The 90th Masters Tournament opened Thursday at Augusta National Golf Club under sunny skies and a breeze that picked up in the afternoon. By the time the horn sounded for the end of play, the leaderboard was more crowded than it has been in years, with no single name out in front by more than a shot. For a tournament that has felt predictable in recent seasons, this opening round was a reminder that Augusta still has a way of reshuffling the deck.
The overnight leader is Ludvig Aberg, the 26 year old Swede who has been one of the most consistent performers on the PGA Tour this spring. Aberg shot a 67, five under par, on the strength of a clean front nine and two long putts on 14 and 16. His round included only one bogey, at the par three 12th, where he caught a gust of wind and came up short of Rae's Creek. He made up for it two holes later with an eagle at the par five 13th.
Aberg holds a one shot lead over Tom Kim and Ryder Cup teammates Xander Schauffele and Sahith Theegala, who all posted 68. Two time champion Scottie Scheffler opened with a 69, quietly putting himself in position for a Sunday charge. Jon Rahm, playing in his second Masters since returning from LIV Golf, is at 70. Rory McIlroy, still chasing the career grand slam that has eluded him for more than a decade, opened with a 71 that included a triple bogey at the 10th.
The story of the day was the absence of a true dominant performance. Fourteen different players shot rounds of 70 or better, which is unusually high for an opening round at Augusta. Course conditions were soft in the morning after light overnight rain, then firmed up in the afternoon as the wind picked up. Scorers said pin positions were set up to favor approach play over aggressive driving, which rewarded precision players and punished the bombers who could not control their distance into greens.
Three players to watch this weekend sit just outside the top ten. Akshay Bhatia, the 24 year old lefty from North Carolina, posted a 70 and looked comfortable with the crowd on every tee box. Bhatia has been working on his short game all winter after losing the 2025 Players Championship in a playoff. Tony Finau is at 71 and finally healthy after his spring wrist injury. Collin Morikawa, who has missed four of the last six cuts, opened with a steady 70 that featured no bogeys on the back nine.
The cut line after Friday will likely fall somewhere around even par, which means roughly half the field will need a strong second round to play the weekend. Several former champions are already in trouble. Jordan Spieth shot 76, Dustin Johnson 77 and Patrick Reed 78. Defending champion Scheffler has said in interviews this week that he expects the tournament to come down to Sunday, which has been the pattern during his previous Augusta wins.
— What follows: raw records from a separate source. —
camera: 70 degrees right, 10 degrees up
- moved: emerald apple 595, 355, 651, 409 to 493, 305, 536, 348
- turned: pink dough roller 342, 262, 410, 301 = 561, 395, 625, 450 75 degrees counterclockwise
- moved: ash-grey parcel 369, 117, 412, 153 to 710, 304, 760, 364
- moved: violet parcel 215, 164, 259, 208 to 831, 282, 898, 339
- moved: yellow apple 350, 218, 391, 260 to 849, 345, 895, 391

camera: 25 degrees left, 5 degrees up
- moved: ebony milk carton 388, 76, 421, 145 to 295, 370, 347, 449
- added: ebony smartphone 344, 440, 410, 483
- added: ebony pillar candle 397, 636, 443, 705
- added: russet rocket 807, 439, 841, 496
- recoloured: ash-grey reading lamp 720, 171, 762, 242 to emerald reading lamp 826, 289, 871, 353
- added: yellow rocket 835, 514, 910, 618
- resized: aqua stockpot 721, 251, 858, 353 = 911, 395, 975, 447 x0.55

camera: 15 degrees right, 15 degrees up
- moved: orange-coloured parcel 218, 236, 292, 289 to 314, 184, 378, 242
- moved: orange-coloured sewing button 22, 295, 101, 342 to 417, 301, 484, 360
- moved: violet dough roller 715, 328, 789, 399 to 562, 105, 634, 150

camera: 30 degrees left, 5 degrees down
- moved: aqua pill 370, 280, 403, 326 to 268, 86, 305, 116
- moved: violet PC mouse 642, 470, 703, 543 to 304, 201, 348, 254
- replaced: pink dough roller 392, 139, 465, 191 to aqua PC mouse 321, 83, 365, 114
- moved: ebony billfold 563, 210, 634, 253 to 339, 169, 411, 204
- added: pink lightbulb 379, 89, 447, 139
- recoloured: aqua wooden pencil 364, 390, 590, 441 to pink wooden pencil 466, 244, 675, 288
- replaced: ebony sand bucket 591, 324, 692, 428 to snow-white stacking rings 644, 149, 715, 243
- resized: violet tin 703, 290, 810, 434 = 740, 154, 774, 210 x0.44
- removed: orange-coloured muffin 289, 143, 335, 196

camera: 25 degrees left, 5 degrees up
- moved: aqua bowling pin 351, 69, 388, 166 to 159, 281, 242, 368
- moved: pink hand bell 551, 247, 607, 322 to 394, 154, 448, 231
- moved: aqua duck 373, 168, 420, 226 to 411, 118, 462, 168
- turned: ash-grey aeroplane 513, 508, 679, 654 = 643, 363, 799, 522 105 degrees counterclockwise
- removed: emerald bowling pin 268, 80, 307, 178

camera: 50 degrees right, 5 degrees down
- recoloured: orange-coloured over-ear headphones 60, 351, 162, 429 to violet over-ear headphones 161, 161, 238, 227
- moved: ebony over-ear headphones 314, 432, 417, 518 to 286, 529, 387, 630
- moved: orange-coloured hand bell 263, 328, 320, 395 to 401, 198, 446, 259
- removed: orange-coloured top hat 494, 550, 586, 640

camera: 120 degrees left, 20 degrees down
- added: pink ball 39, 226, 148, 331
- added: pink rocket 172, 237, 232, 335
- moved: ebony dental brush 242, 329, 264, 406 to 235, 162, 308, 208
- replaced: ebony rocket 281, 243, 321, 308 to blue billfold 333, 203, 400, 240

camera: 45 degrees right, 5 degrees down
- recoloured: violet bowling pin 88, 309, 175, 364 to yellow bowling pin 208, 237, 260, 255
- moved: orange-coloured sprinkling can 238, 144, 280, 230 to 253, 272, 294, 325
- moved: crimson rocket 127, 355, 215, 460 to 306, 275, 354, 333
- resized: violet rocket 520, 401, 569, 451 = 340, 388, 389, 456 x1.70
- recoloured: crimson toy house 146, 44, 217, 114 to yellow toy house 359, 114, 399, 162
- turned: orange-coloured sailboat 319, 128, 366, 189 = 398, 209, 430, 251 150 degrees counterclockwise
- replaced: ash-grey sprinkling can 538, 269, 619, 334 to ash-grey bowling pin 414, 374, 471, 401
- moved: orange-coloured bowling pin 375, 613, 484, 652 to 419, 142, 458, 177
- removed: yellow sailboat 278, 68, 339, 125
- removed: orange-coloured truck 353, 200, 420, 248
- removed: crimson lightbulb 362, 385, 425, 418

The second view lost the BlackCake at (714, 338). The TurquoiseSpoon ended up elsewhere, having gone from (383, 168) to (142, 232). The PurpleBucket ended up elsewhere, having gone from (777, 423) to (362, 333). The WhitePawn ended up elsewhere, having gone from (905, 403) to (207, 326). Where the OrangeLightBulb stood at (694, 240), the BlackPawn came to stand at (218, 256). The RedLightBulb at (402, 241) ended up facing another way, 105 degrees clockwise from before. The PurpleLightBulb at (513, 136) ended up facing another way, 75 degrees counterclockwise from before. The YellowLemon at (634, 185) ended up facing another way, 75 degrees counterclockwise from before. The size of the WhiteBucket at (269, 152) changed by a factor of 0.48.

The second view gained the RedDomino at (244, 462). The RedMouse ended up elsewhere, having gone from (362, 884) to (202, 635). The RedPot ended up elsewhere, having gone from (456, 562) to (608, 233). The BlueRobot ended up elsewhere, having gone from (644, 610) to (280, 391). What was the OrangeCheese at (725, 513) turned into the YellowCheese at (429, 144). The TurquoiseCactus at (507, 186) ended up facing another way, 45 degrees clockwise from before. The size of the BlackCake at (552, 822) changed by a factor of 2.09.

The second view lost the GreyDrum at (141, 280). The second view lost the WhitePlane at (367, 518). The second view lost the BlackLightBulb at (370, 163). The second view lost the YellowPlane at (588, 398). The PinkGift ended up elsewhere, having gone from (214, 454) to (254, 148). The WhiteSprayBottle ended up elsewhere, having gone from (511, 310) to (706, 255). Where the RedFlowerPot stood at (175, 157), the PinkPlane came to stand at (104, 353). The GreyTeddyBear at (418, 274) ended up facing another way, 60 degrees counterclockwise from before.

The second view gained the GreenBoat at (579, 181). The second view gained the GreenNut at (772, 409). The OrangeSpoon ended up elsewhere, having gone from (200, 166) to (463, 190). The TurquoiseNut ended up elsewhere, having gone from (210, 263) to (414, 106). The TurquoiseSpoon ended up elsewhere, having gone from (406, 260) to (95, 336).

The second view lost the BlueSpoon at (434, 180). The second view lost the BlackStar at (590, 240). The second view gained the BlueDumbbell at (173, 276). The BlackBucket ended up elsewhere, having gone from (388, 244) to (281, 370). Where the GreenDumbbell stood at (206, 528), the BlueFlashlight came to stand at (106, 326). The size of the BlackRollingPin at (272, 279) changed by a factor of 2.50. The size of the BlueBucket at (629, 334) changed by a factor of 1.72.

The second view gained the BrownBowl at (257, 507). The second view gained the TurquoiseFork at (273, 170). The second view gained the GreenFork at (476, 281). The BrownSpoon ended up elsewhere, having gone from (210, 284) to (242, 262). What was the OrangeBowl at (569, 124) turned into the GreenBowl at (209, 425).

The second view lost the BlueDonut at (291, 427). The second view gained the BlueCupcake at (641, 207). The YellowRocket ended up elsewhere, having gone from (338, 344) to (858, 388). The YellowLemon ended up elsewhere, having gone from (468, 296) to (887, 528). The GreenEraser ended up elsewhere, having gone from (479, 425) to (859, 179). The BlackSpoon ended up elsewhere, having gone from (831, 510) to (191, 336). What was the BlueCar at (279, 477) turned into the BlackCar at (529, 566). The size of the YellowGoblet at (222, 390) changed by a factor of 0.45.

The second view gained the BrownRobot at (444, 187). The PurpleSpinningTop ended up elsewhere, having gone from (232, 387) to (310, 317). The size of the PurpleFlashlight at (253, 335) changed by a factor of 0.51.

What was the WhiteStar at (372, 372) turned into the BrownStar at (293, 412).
Off the course, Augusta National continued its rollout of new technology for fans and broadcast partners. The club quietly introduced a trackable AI assisted shot data overlay that will appear during CBS's weekend coverage. Officials said the new overlay uses the same ShotLink system the PGA Tour has operated for years, but with additional computer vision layers that pull distance and trajectory data in near real time. Masters officials emphasized that no generative AI is being used to alter commentary or create synthetic content.
Weather for the remainder of the tournament looks favorable. The forecast calls for partly cloudy skies and temperatures in the mid 70s through Sunday, with a small chance of afternoon storms Saturday. If the storms hold off, scoring should remain low and the weekend could produce one of the more entertaining final rounds in recent memory.
For American golf fans, this Masters also carries the weight of a broader question. With the LIV Golf civil war now well into its fourth year and no full reunification deal in sight, the Masters remains one of the few events where the best players in the world are all in the same field. The Open Championship at Royal St George's in July is the next chance to see that kind of gathering. For now, attention is on Augusta, where the back nine on Sunday still feels like the most dramatic stretch of real estate in professional sports.